SHONA Congo


Monday, September 6, 2010

Labor Day

As a teacher I am quite familiar with Labor Day.

It means the end of summer vacation.

To teachers (and students alike) it means that 2 month stretch of summer possibility is over.
Those endless summer days that we imagined, and never quite materialized, have slipped out of our grasp for another year.

Among parents, I swear there is a collective sigh of relief. Yes, I know you love summer. And I know that gearing up for the school year is hectic to say the least. But I have heard no shortage of mother's murmur a word of thanks for the start of a new school season. We all know that routine can be a good thing.

Somewhere in the midst of my musings on the importance of Labor Day as an end-of-summer celebration, I do occasionally remark that the holiday is named "LABOR day"

To be honest, this seems completely normal to teacher and students. Who wouldn't associate the end of summer with the start of labor?

But of course that is not its real meaning. According to the US government, Labor Day was founded as a "workingmen's holiday", a celebration of labor and labor unions. It was a celebration of the working class, at a time when the working class was celebrated as "the creator of much of the nation's strength, freedom, and leadership".

Ahh...how far we've come.
Fallen... I mean.

The working class are no doubt still with us. Though in smaller numbers it seems. Or maybe simply with less fanfare...and less voice.

But it is no wonder that we have recreated Labor Day as a celebration of the end of summer. We have to recreate it as something.

How ironic would it be to continue celebrating the working man in an era where the working man has become increasingly hard to find, not only because he (and she) is fewer in number, but because we've all come to believe that we are something else. I've worked at vocational schools where "the vocation part" was being phased out. Why? Because all students are college material, our government says so. We are all on career paths. And we've got the Bachelors, masters and PHDs to prove it. And the debt as well.

What happen to celebrating working men and women as the backbone of our country? How have so many of us become managers, consultants, experts, academics, social-entrepreneurs, bloggers...

Or how have we come to redefine ourselves this way?

How many of us would define yourself as working class? In the real traditional sense?

In an era where unemployment is high, but equally high are the number of hours that Americans work each week, we've somehow ceased to define ourselves principally as workers. And we've certainly ceased to unite as such.

Labor Day (and even more so the International Workers Day around the globe) was a celebration not of the individual workers, but of collective workers. And there in lies the rub. Today, we all might define ourselves as hard-workers, but it is on an individual scale. Few of us see ourselves as part of a collective group of workers. This is where the American working class has gone. It's not that we've all gotten lazy and stopped working, it's that increasingly, we are all in it on our own. We jump from job to job, change careers, put it long hours, chase the American dream, largely on our own.

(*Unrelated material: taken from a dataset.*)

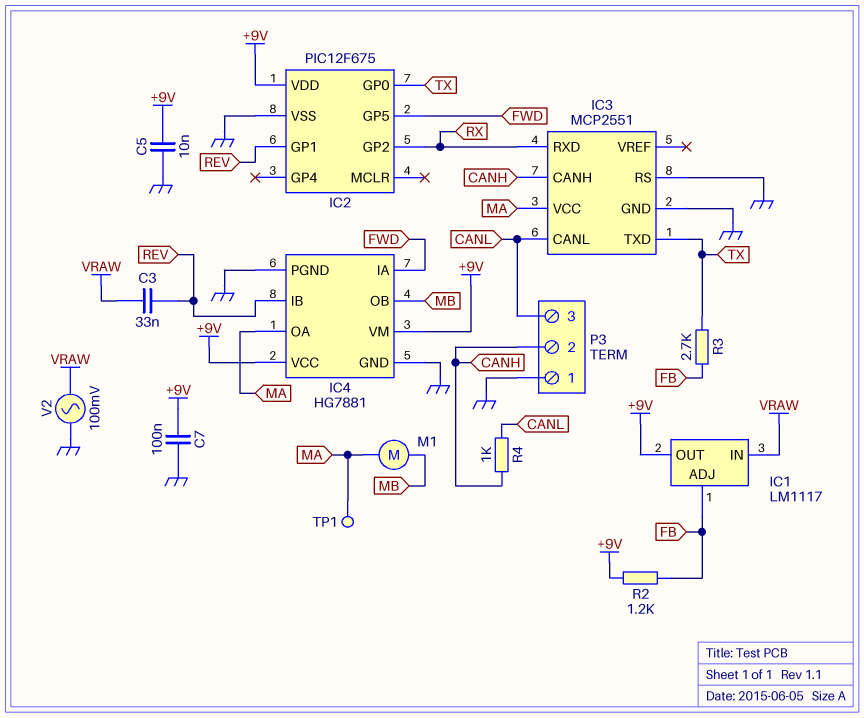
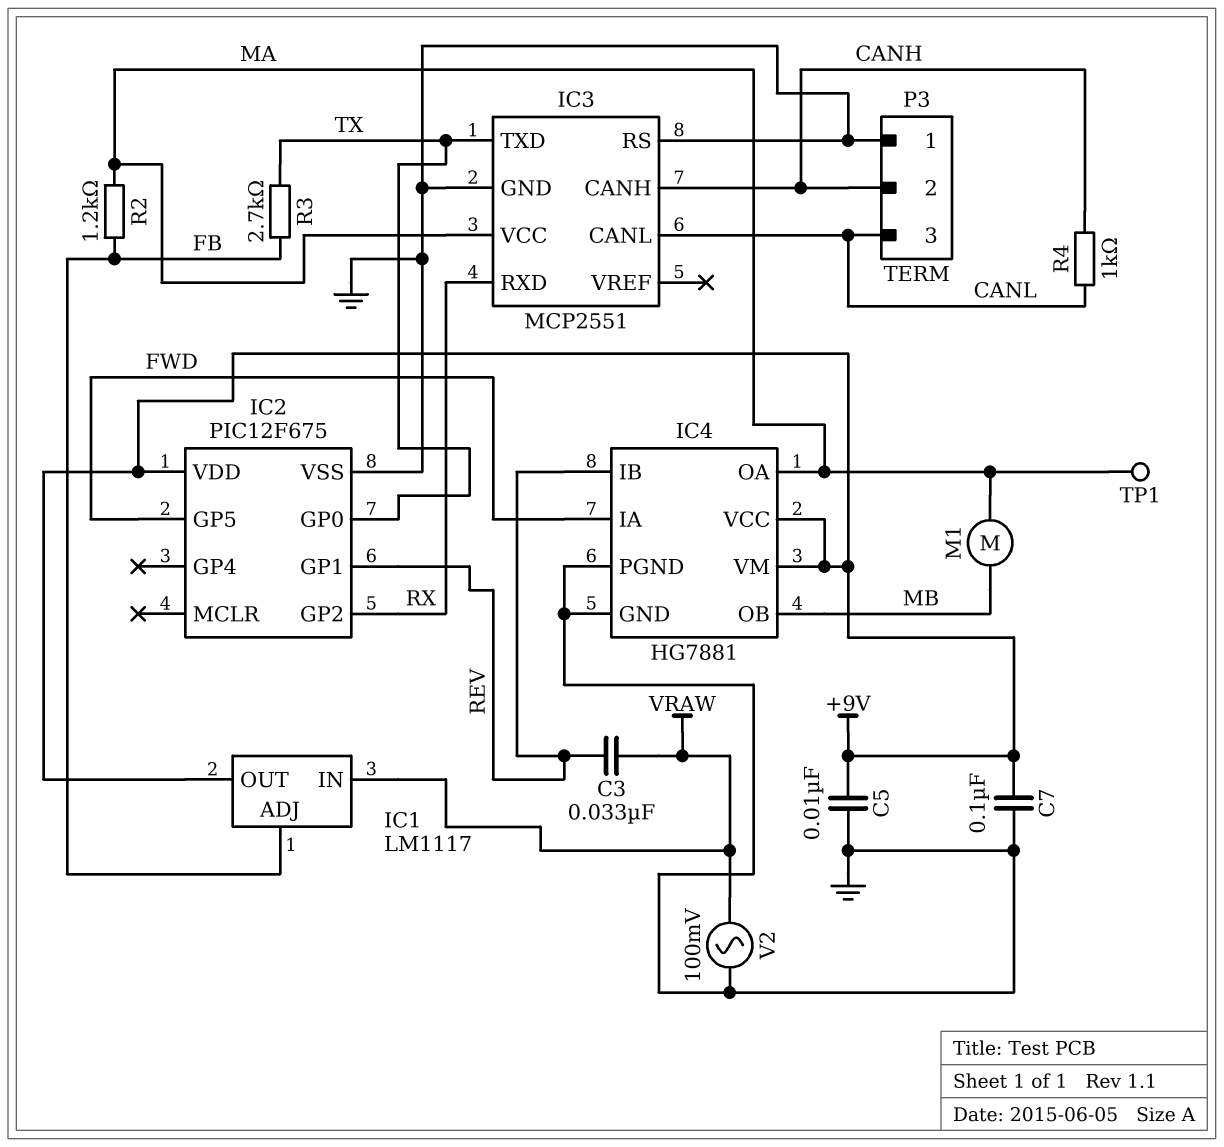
R2: 1.2k (+9V, FB) -> 1.2k (FB, MA)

"Social-Entrepreneurship" is one of the hot new majors at university. This myth of the individual entrepreneur, kind of like the pioneer of a different century, fits perfectly with our ideals of the American dream as something that we chase individually. It's interesting that we've come to see entrepreneurship as a solution to our social problems as well. As though even our collective problems, will be solved not by group action but the brilliant ideas and energy of a few. Indeed we've created a form of social activism that comes complete with its own "rock-stars".

In honor of a different "Labor Day", one with its roots in collective action I am quoting again Marge Piercy's poem (that I love so much).


"I love people who harness themselves, an ox to a heavy cart,
who pull like water buffalo, with massive patience,
who strain in the mud and the muck to move things forward,
who do what has to be done, again and again.
I want to be with people who submerge
in the task, who go into the fields to harvest
and work in a row and pass the bags along,
who stand in the line and haul in their places,
who are not parlor generals and field deserters
but move in a common rhythm
when the food must come in or the fire be put out.

The work of the world is common as mud.
Botched, it smears the hands, crumbles to dust.
But the thing worth doing well done
has a shape that satisfies, clean and evident.
Greek amphoras for wine or oil,
Hopi vases that held corn, are put in museums
but you know they were made to be used.
The pitcher cries for water to carry
and a person for work that is real. "

1 comment:

Alain said...

I completely agree with you that it's a beautiful thing the way work used to be: an opportunity to make people come together and co-operate.

I wonder if some people will not point their fingers on you and call you all the names that are opposite to capitalist... see what I mean?